FBI Misled Judge in Obtaining Warrant To Seize Hundreds of Safe Deposit Boxes

New court documents show that the FBI planned for months to seize and forfeit property found inside safe deposit boxes in an L.A. raid under the pretext of doing an inventory.

The FBI told a federal magistrate judge that it intended to open hundreds of safe deposit boxes seized during a March 2021 raid in order to inventory the items inside—but new evidence shows that federal agents were plotting all along to use the operation as an opportunity to forfeit cash and other valuables.

Federal agents failed to disclose those plans to the federal magistrate judge who issued the warrant for the high-profile raid of U.S. Private Vaults, a private business in Beverly Hills, California, that had been the subject of an FBI investigation since at least 2019. When the raid took place, the FBI also seems to have ignored limitations imposed by the warrant, including an explicit prohibition against using the safe deposit boxes as the basis for further criminal investigations.
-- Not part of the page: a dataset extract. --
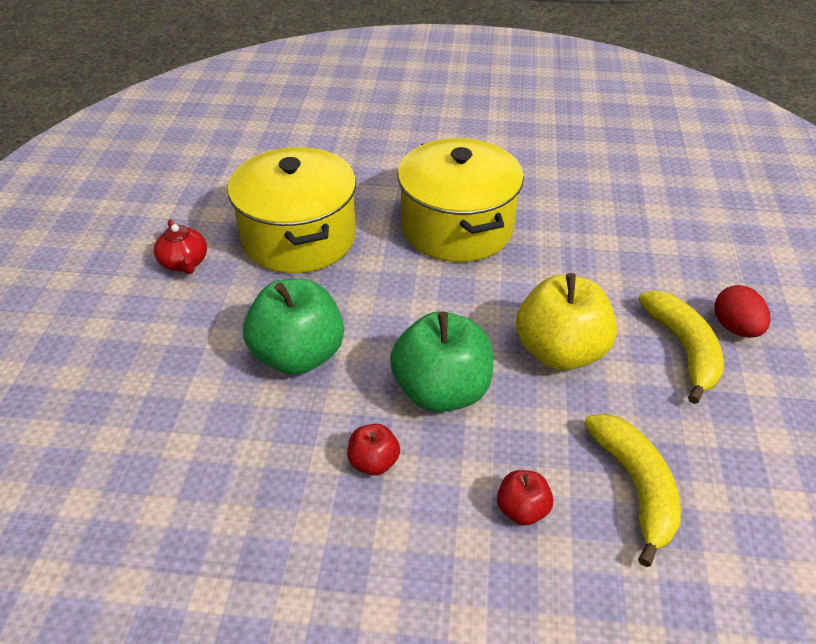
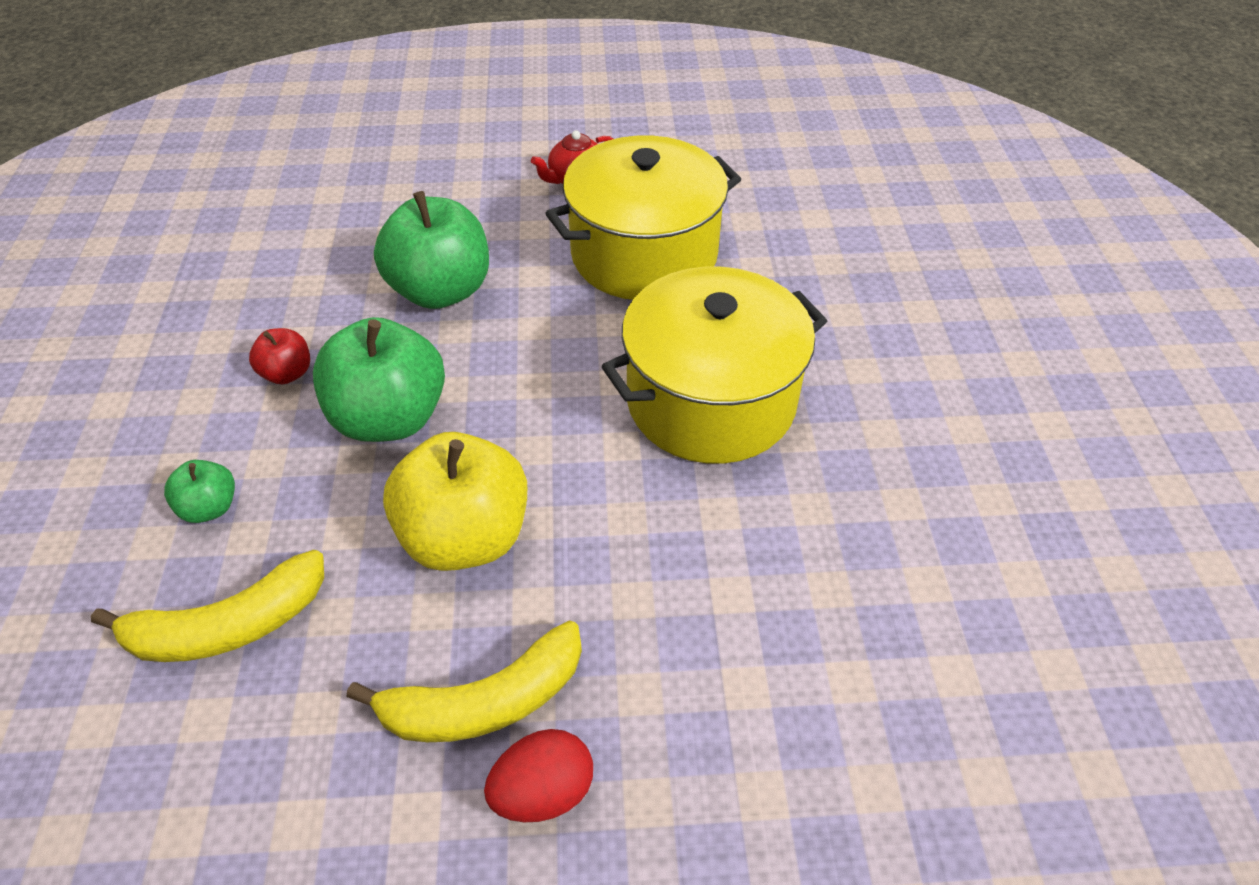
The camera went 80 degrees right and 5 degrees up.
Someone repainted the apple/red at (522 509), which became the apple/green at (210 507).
Those details regarding the planning and execution of the FBI’s raid of U.S. Private Vaults are now out in the open after a different federal judge ruled this week that the government could not keep those details out of the public record. As Reason has extensively reported, the raid on U.S. Private Vaults resulted in federal agents seizing and attempting to forfeit more than $86 million in cash as well as gold, jewelry, and other valuables from property owners who were suspected of no crimes. Attorneys representing some plaintiffs who are trying to recover their possessions interviewed the FBI agents who planned the raid, but federal prosecutors tried to keep some details of those depositions redacted.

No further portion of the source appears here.